Christ-Centered Parish


I learn a lot of interesting things at committee meetings. At one meeting, when discussing the newsletter of our parish, The Myrrh-Bearer, someone frankly said, “Nobody reads that.” That person is either right or wrong depending on how much further you go into this message. At our most recent Parish Council meeting, a parish council member, politely, combined the conversation about healthy church finances with the status of our relationship with Christ.

It wasn’t me, I wasn’t preaching, it was one of YOUR ELECTED OFFICERS, that was sharing this thought. I was mesmerized by his conviction; I looked around at the other members and they were too! The Holy Spirit was present. His inspiration moved us to take the conversation about Parish financial health to a new level.

“Every year we consider ways to raise money. What fundraisers can we hold? How will we meet our obligation to the Metropolis and Archdiocese? How can we motivate better giving? Instead,” he went on, “How can we serve Christ? How can we instill a deep love for Jesus, in every member, young and old, so that our Parish becomes financially healthy and shows greater concern for how Christ-Centered we are as a group?”

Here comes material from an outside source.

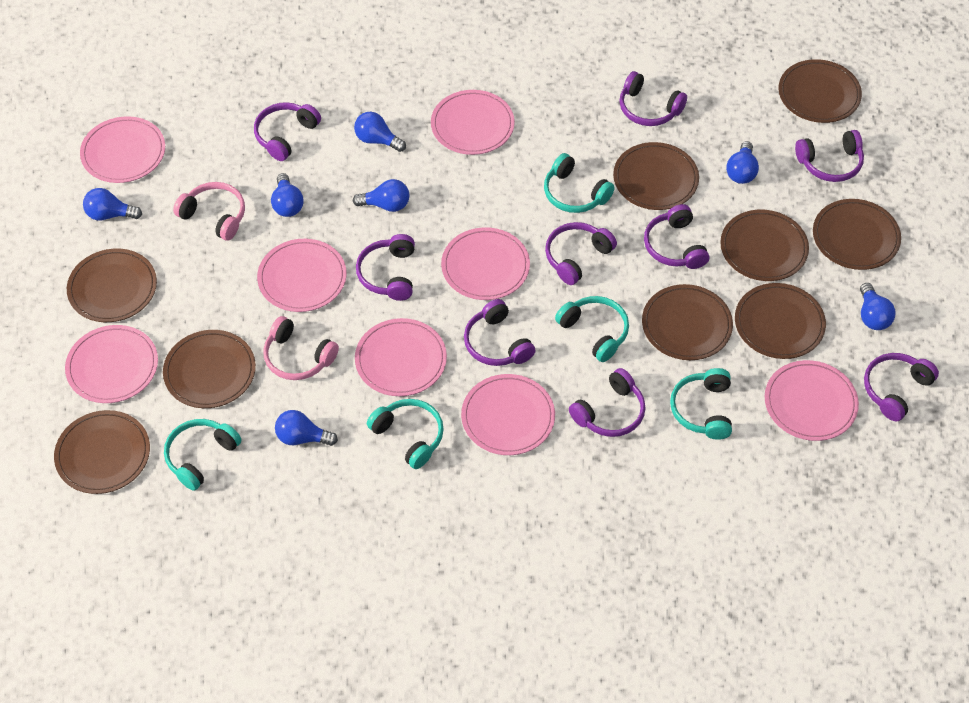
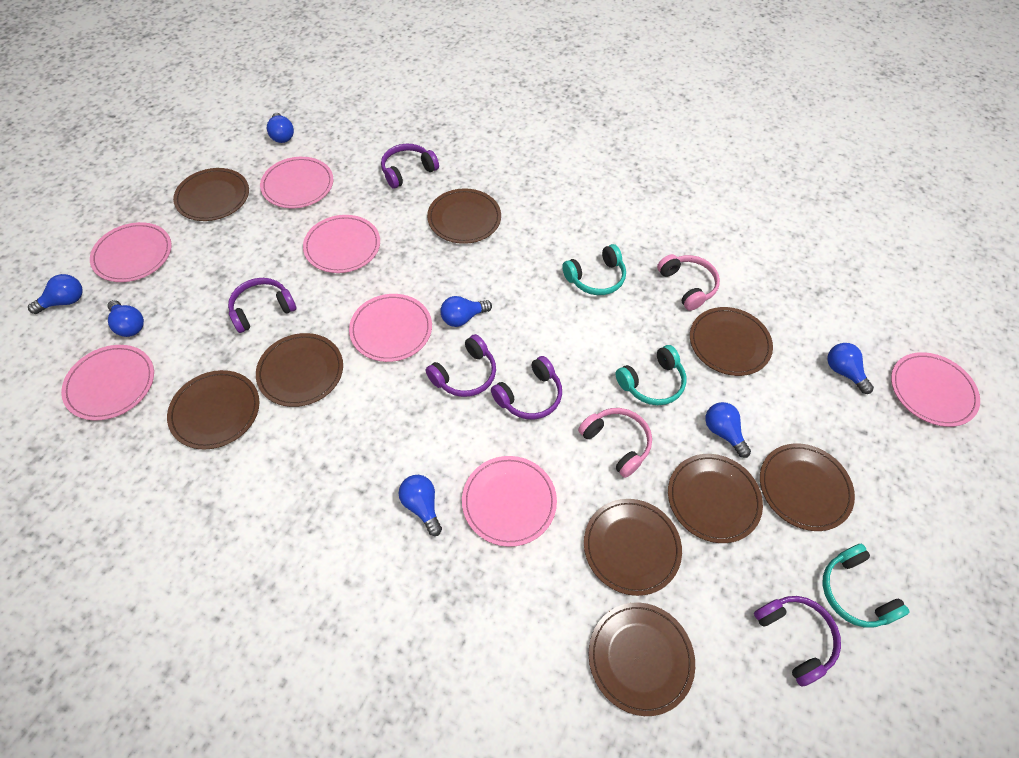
pink plate: 8 -> 7
purple headphones: 9 -> 5
turquoise headphones: 5 -> 3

It was refreshing to hear a leader of our community express these thoughts. I have offered them in the past, but it is cliché for the priest to say it, because I’m supposed to. A group begins to reexamine the metric for success when a respected member of the Parish Council looks intently at his peers and says, “Are you concerned for your salvation?” If we look at our challenges through the lens of salvation, that is, how what we do will enhance our relationship with Christ, a new perspective is born.